Decided April 30, 1934.
CERTIORARI TO THE CIRCUIT COURT OF APPEALS FOR THE SEVENTH CIRCUIT.
Mr. Frederic Burnham, with whom Messrs. David F. Rosenthal, Orville W. Lee, and Richard Mayer were on the brief, for petitioner.
Mr. Lloyd A. Faxon for respondent.
MR. JUSTICE SUTHERLAND delivered the opinion of the Court.
On September 17, 1930, respondent borrowed from petitioner the sum of $300, and as security for its payment executed an assignment of a portion of his wages thereafter to be earned. On March 3, 1931, respondent filed a voluntary petition in bankruptcy in a federal district court in Illinois, including in his schedule of liabilities the foregoing loan, which constituted a provable claim against the estate. Respondent was adjudicated a bankrupt; and, on October 10, 1932, an order was entered discharging him from all provable debts and claims. On October 18, 1932, petitioner brought an action in the municipal court of Chicago against respondent’s employer to enforce the assignment in respect of wages earned after the adjudication. Thereupon, respondent commenced this proceeding in the court which had adjudicated his bankruptcy and ordered his discharge, praying that petitioner be enjoined from further prosecuting said action or attempting to enforce its claim therein made against respondent under the wage assignment. The bankruptcy court, upon consideration, entered a decree in accordance with the prayer; and this decree on appeal was affirmed by the court below, 67 F. (2) 998, following its decision in In re Skorcz, 67 F. (2d) 187.
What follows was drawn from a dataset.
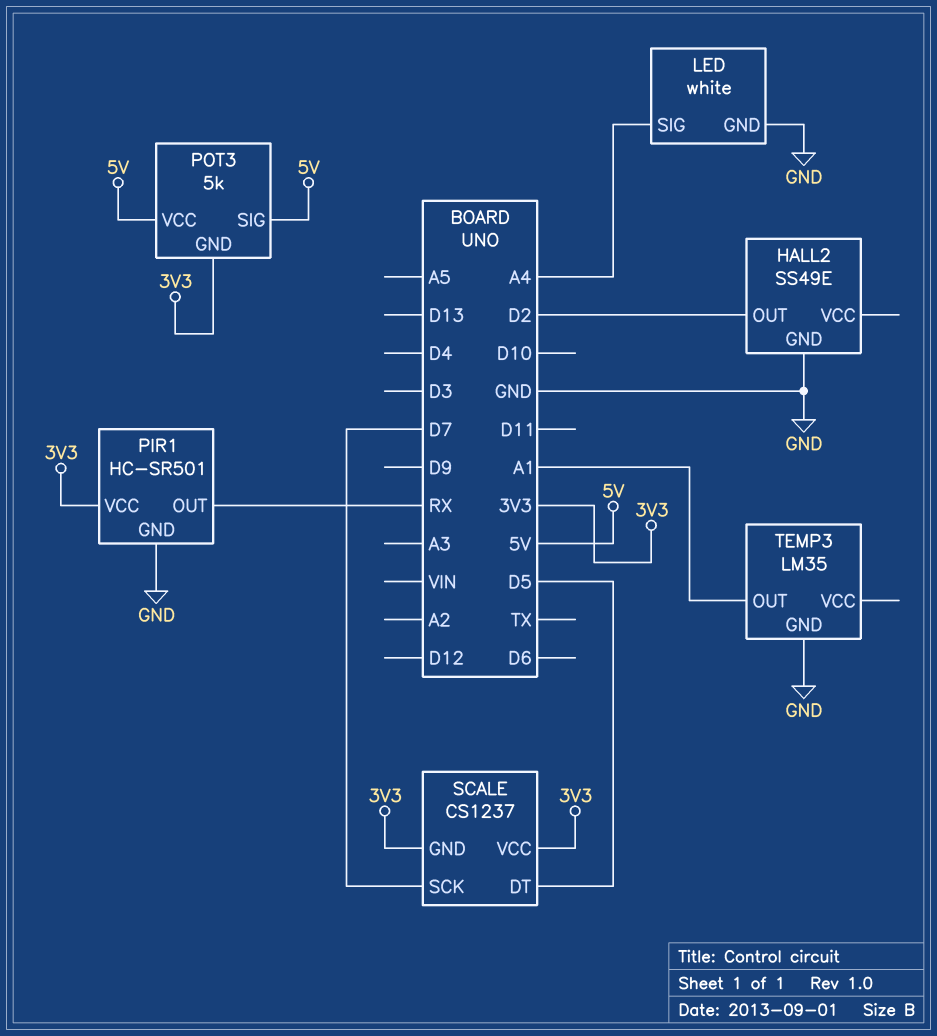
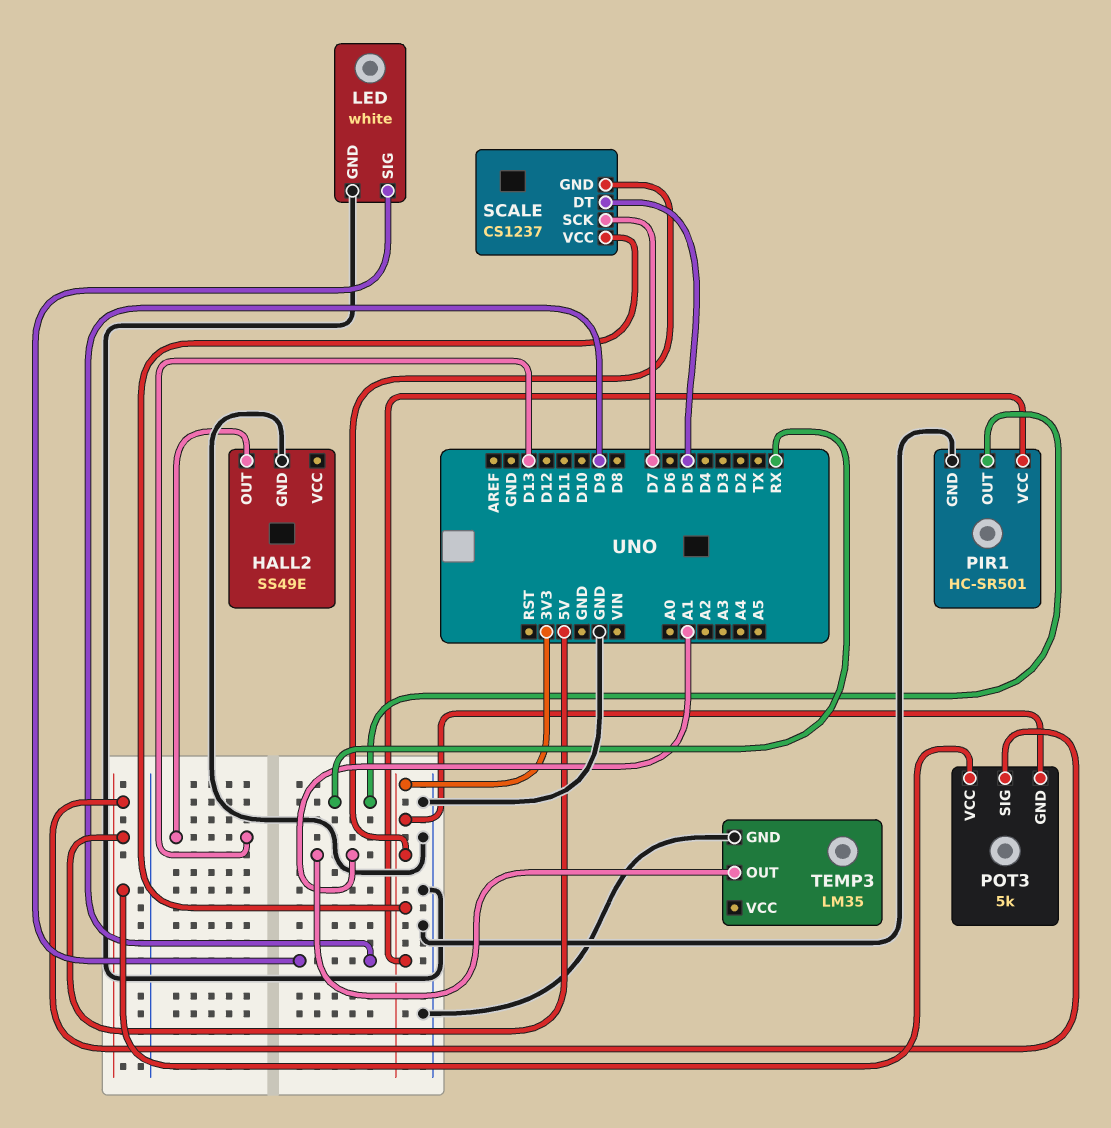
HALL2 pin OUT: D2 -> D13
LED pin SIG: A4 -> D9

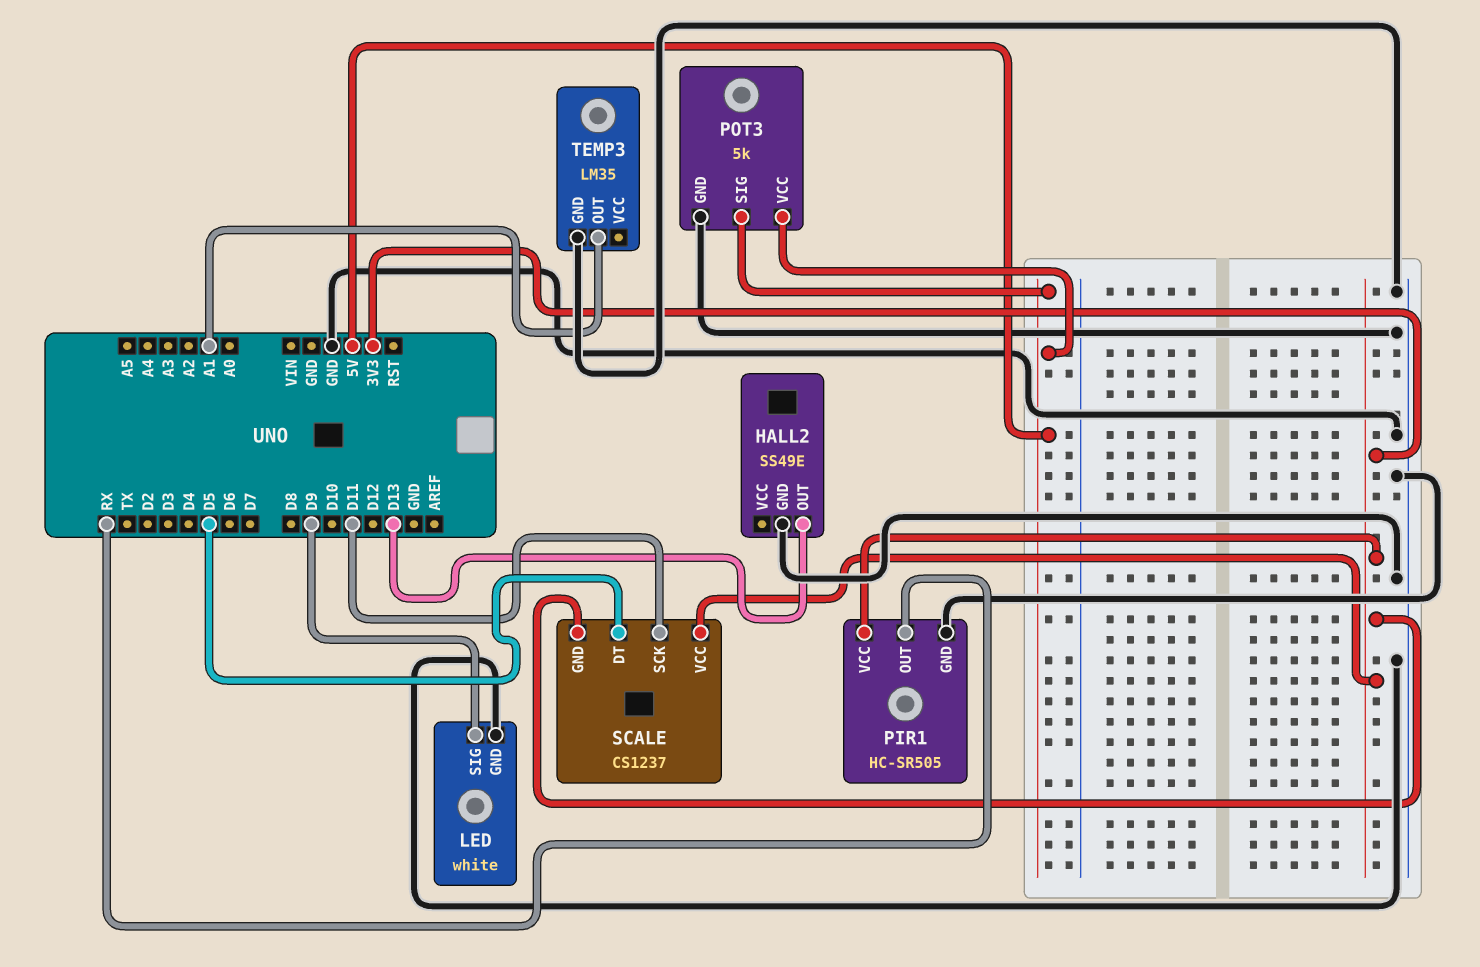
PIR1: HC-SR501 -> HC-SR505
POT3 pin GND: 3V3 -> GND
SCALE pin SCK: D7 -> D11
Challenging this decree, petitioner contends: That the bankruptcy court was without jurisdiction to entertain a proceeding to enjoin the prosecution of the action in the municipal court; that, assuming such jurisdiction, the rule is that an assignment of future wages constitutes an enforceable lien; but that, in any event, the highest court of the State of Illinois has so decided, and by that decision this court is bound.
First. The pleading by which respondent invoked the jurisdiction of the bankruptcy court in the present case is in substance and effect a supplemental and ancillary bill in equity, in aid of and to effectuate the adjudication and order made by the same court. That a federal court of equity has jurisdiction of a bill ancillary to an original case or proceeding in the same court, whether at law or in equity, to secure or preserve the fruits and advantages of a judgment or decree rendered therein, is well settled. Root v. Woolworth, 150 U.S. 401, 410-412; Julian v. Central Trust Co., 193 U.S. 93, 112-114; Riverdale Mills v. Manufacturing Co., 198 U.S. 188, 194 et seq.; Freeman v. Howe, 24 How. 450, 460. And this, irrespective of whether the court would have jurisdiction if the proceeding were an original one. The proceeding being ancillary and dependent, the jurisdiction of the court follows that of the original cause, and may be maintained without regard to the citizenship of the parties or the amount involved, and notwithstanding the provisions of § 265 of the Judicial Code (R.S., § 720), U.S.C., Title 28, § 379. Julian v. Central Trust Co., supra, 112; Dietzsch v. Huidekoper, 103 U.S. 494, 497; Root v. Woolworth, supra, 413; M’Donald v. Seligman, 81 Fed. 753; St. Louis, I.M. & S. Ry. Co. v. Bellamy, 211 Fed. 172, 175-177; Brun v. Mann, 151 Fed. 145, 150.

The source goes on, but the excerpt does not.